Index
StorageAn index in DocLD is the vector index where embedding vectors are stored and queried for vector search. DocLD uses Pinecone as its vector index: when documents are parsed and chunked, each chunk is embedded and stored in the index alongside metadata.
How the Index Works
- Indexing — Document chunks are embedded and upserted into Pinecone
- Metadata — Each vector is stored with metadata (document ID, page, chunk index, etc.)

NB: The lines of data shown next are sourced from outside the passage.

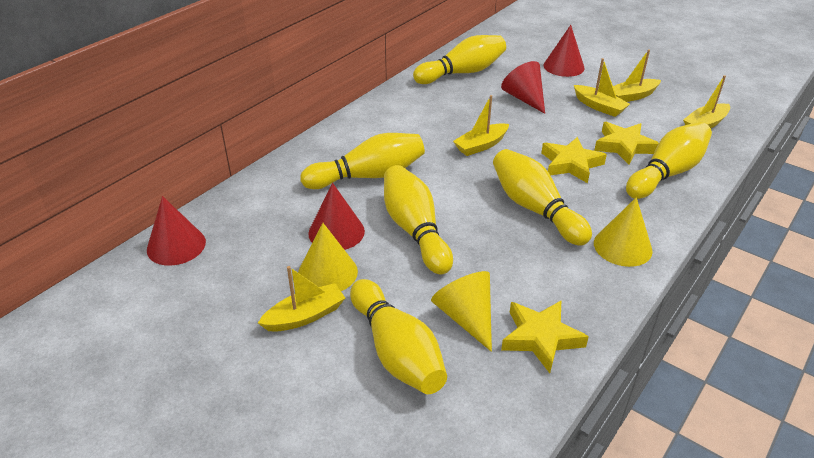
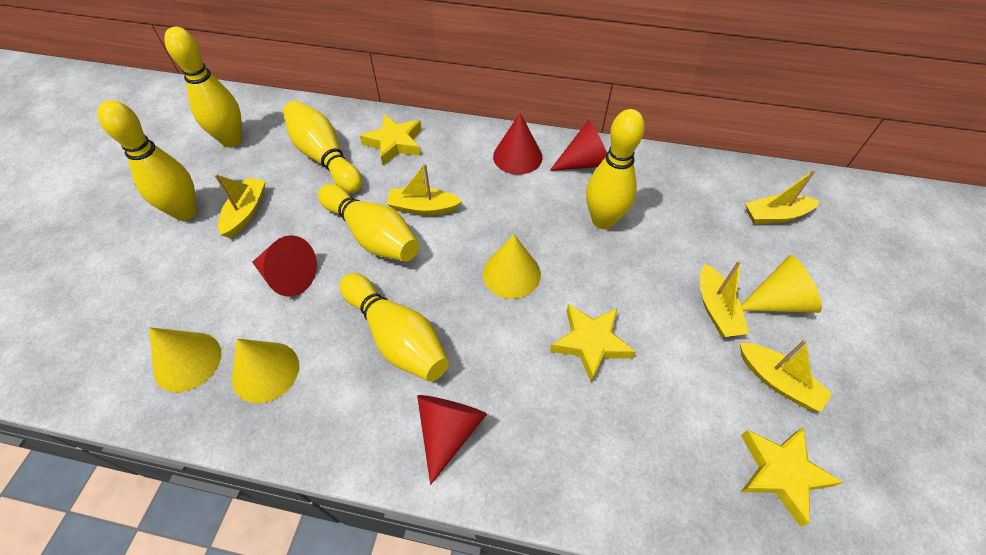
yellow cone: 3 -> 4

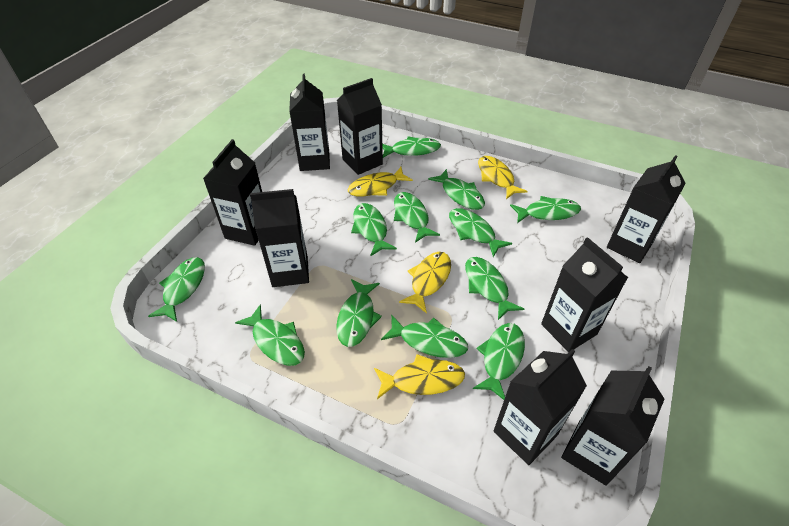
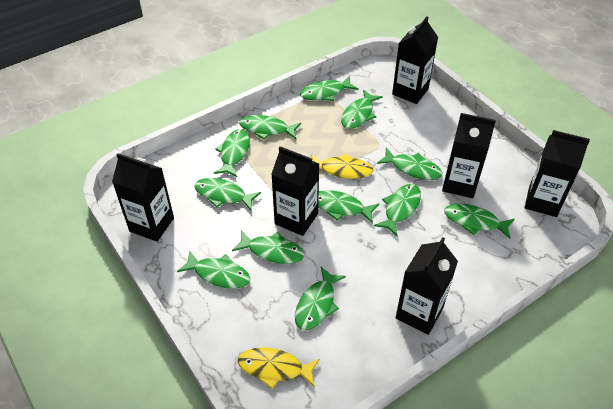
black carton: 8 -> 6
yellow fish: 4 -> 2

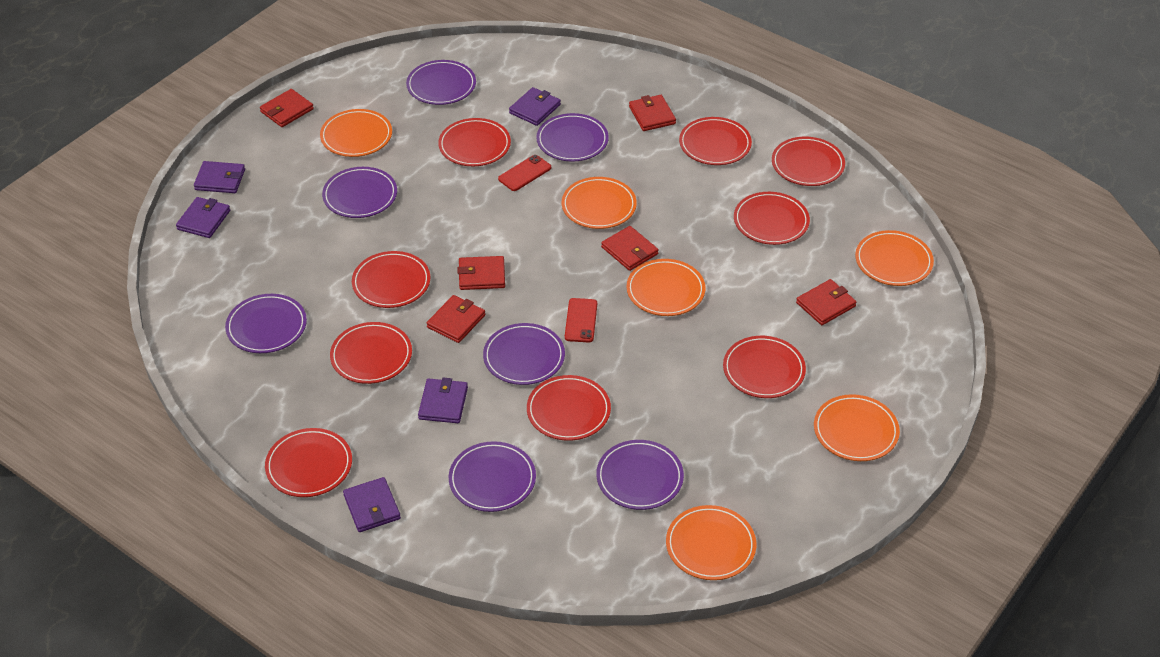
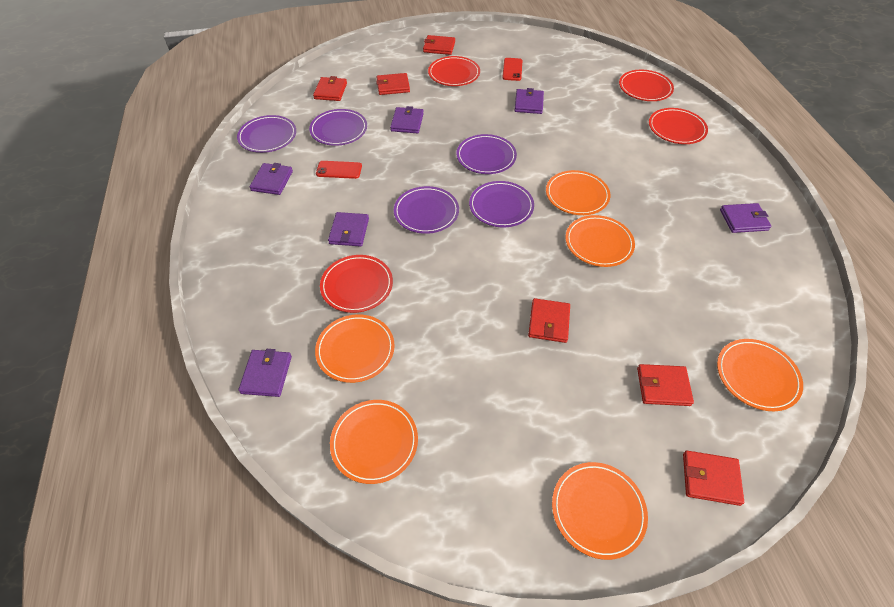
purple plate: 7 -> 5
purple wallet: 5 -> 6
red plate: 9 -> 4

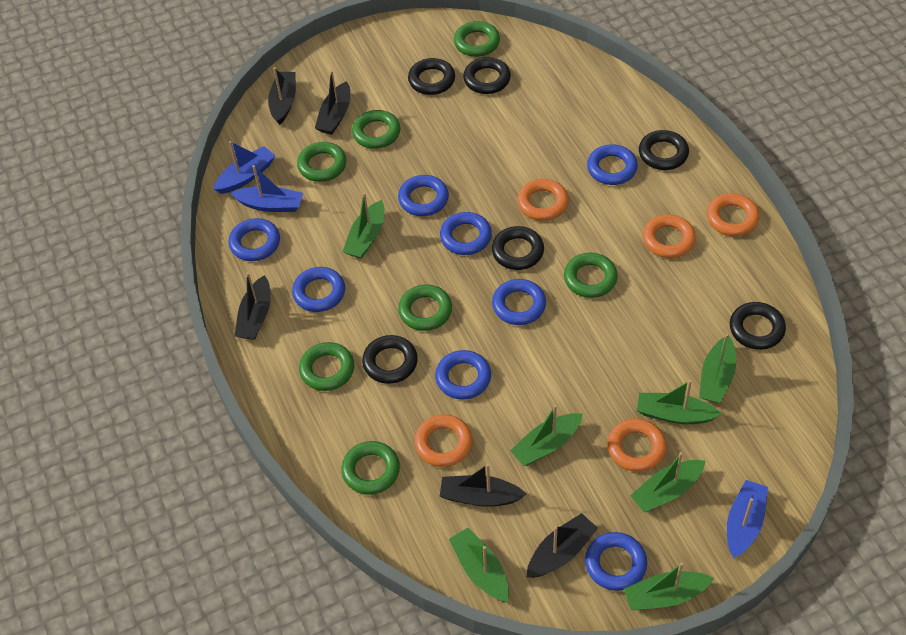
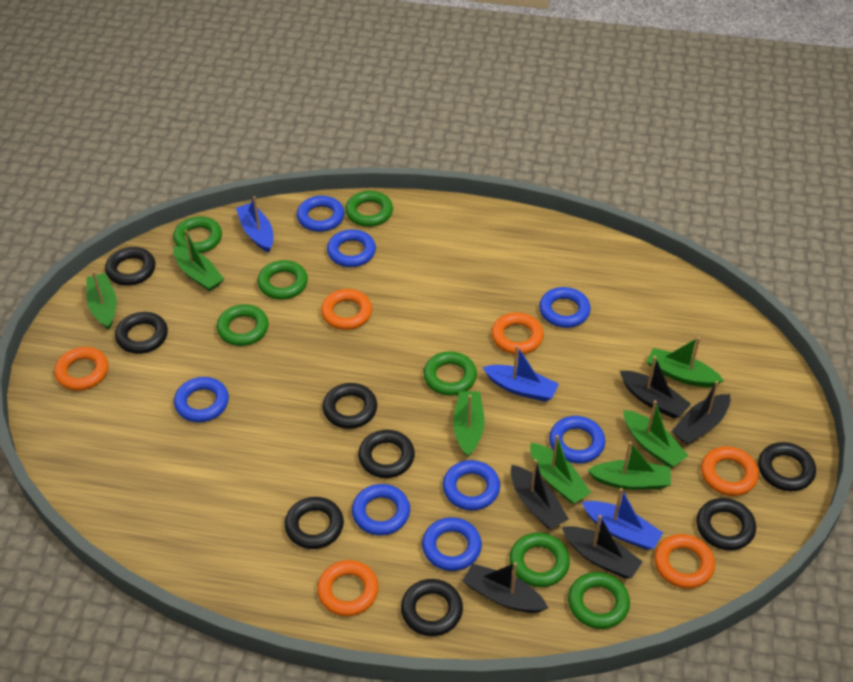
black ring: 6 -> 8
orange ring: 5 -> 6

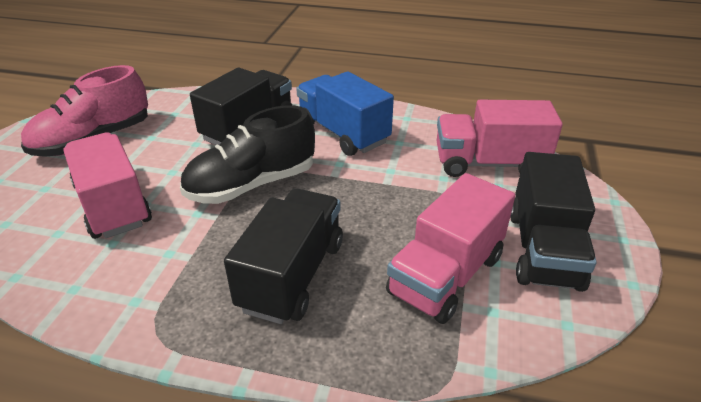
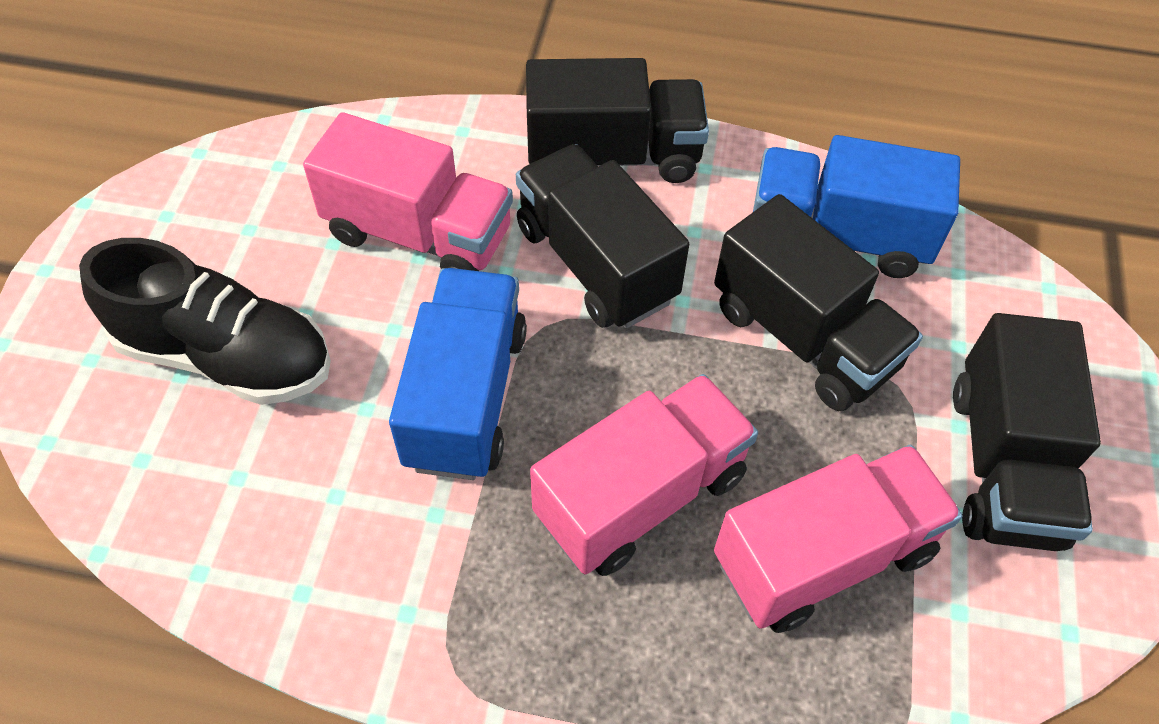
black truck: 3 -> 4
blue truck: 1 -> 2
pink shoe: 1 -> 0

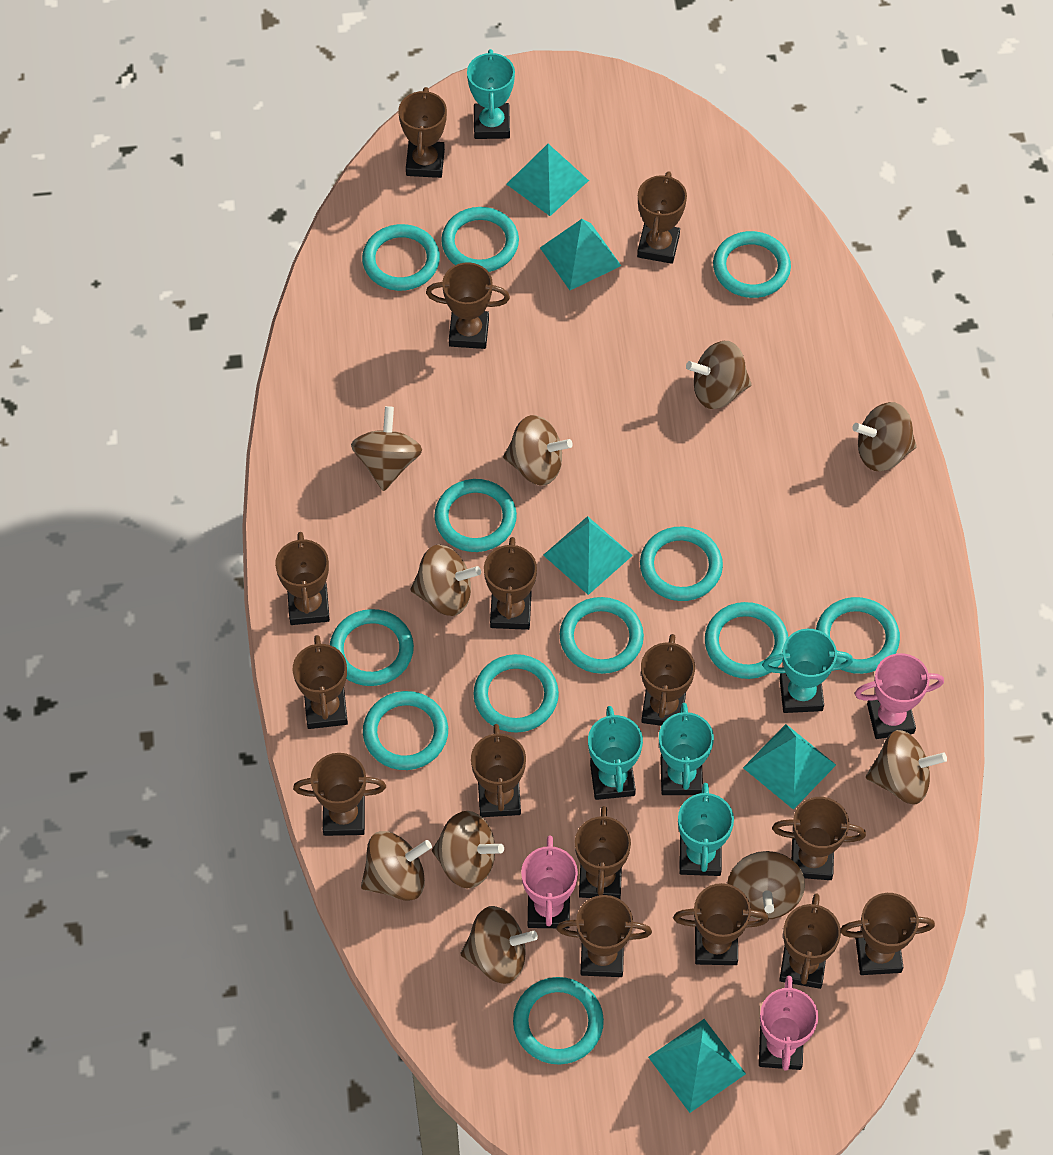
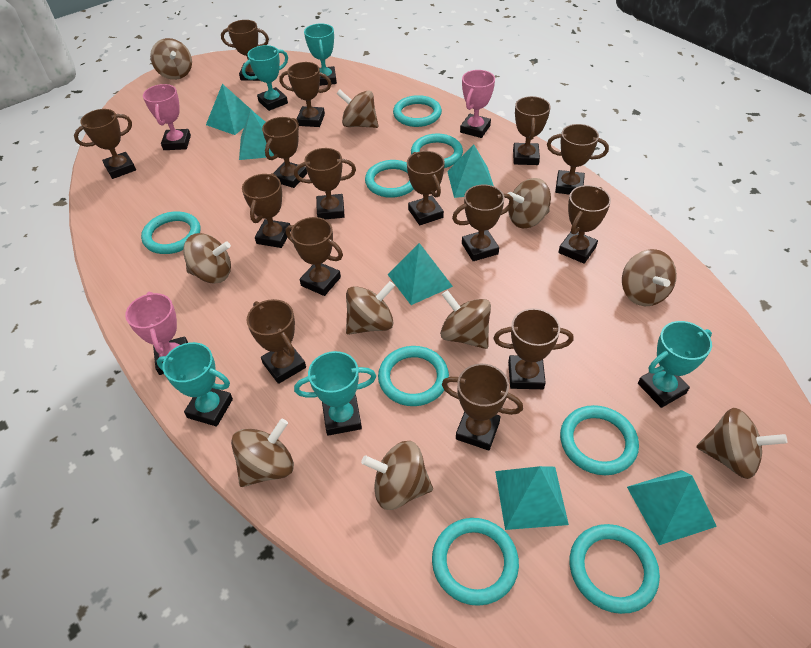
turquoise pyramid: 5 -> 6
turquoise ring: 12 -> 8

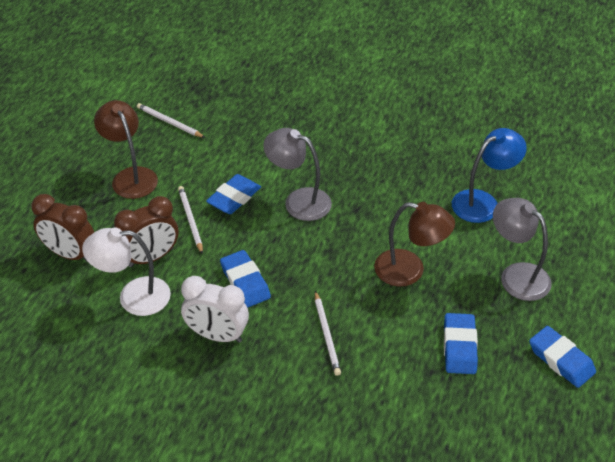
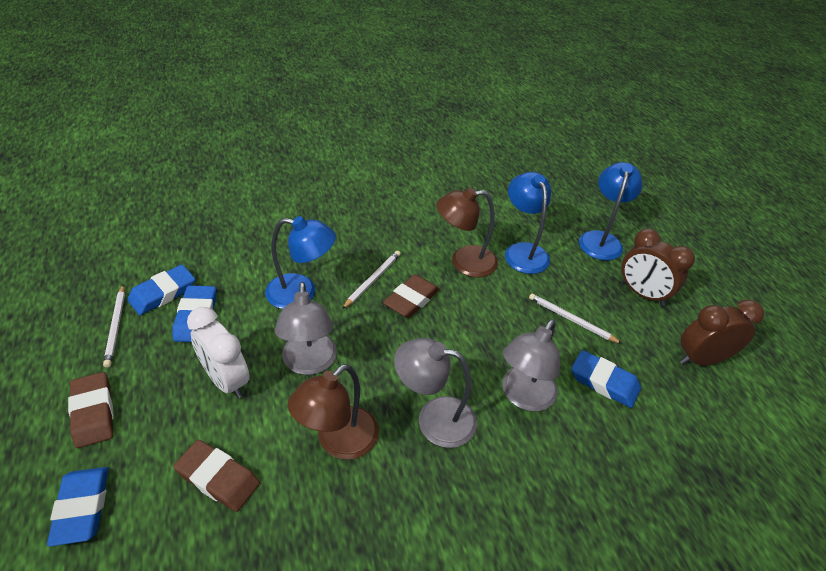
blue lamp: 1 -> 3
brown eraser: 0 -> 3
grey lamp: 2 -> 3
white lamp: 1 -> 0

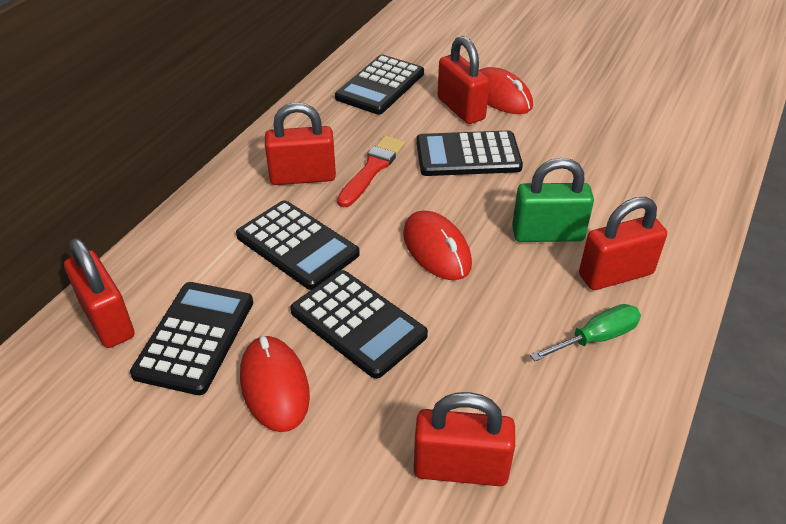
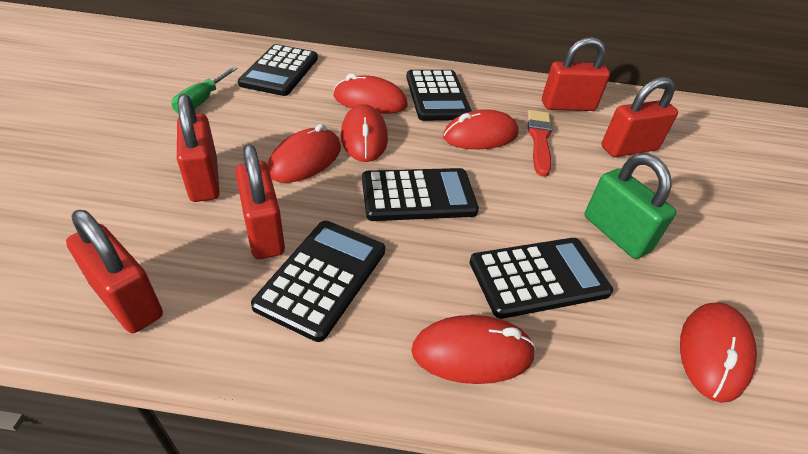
red mouse: 3 -> 6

- Querying — User queries are embedded and sent to the index; similarity search returns top-k chunks
- Scoping — Knowledge bases scope search by filtering on document IDs
The index is optimized for low-latency similarity search. DocLD uses Pinecone's integrated embedding model so you don't manage a separate embedding API.
Index Structure
| Component | Description |
|---|---|
| Namespace | Logical partition; DocLD uses a single namespace per deployment |
| Vectors | Embedding vectors for chunks and queries |
| Metadata | Document ID, page, chunk index, section, content type |
| Filtering | Metadata filters narrow results by document type, date, etc. |
Knowledge bases do not create separate indexes; they scope queries by filtering on which documents belong to each knowledge base.
Index Lifecycle
- Create — Index is created when you first set up DocLD
- Upsert — New or updated documents are chunked, embedded, and upserted
- Delete — Removing a document removes its chunks from the index
- Reindex — Re-processing a document replaces its vectors
Best Practices
Reindex when you change chunking strategy or need to refresh content—re-processing replaces a document's vectors in the index. Use metadata filters to narrow search by document type, date, or custom fields so the index stays fast and relevant.
Related Concepts
The index stores embeddings for vector search. Pinecone hosts the index. Chunking determines what gets indexed; metadata enables filtering.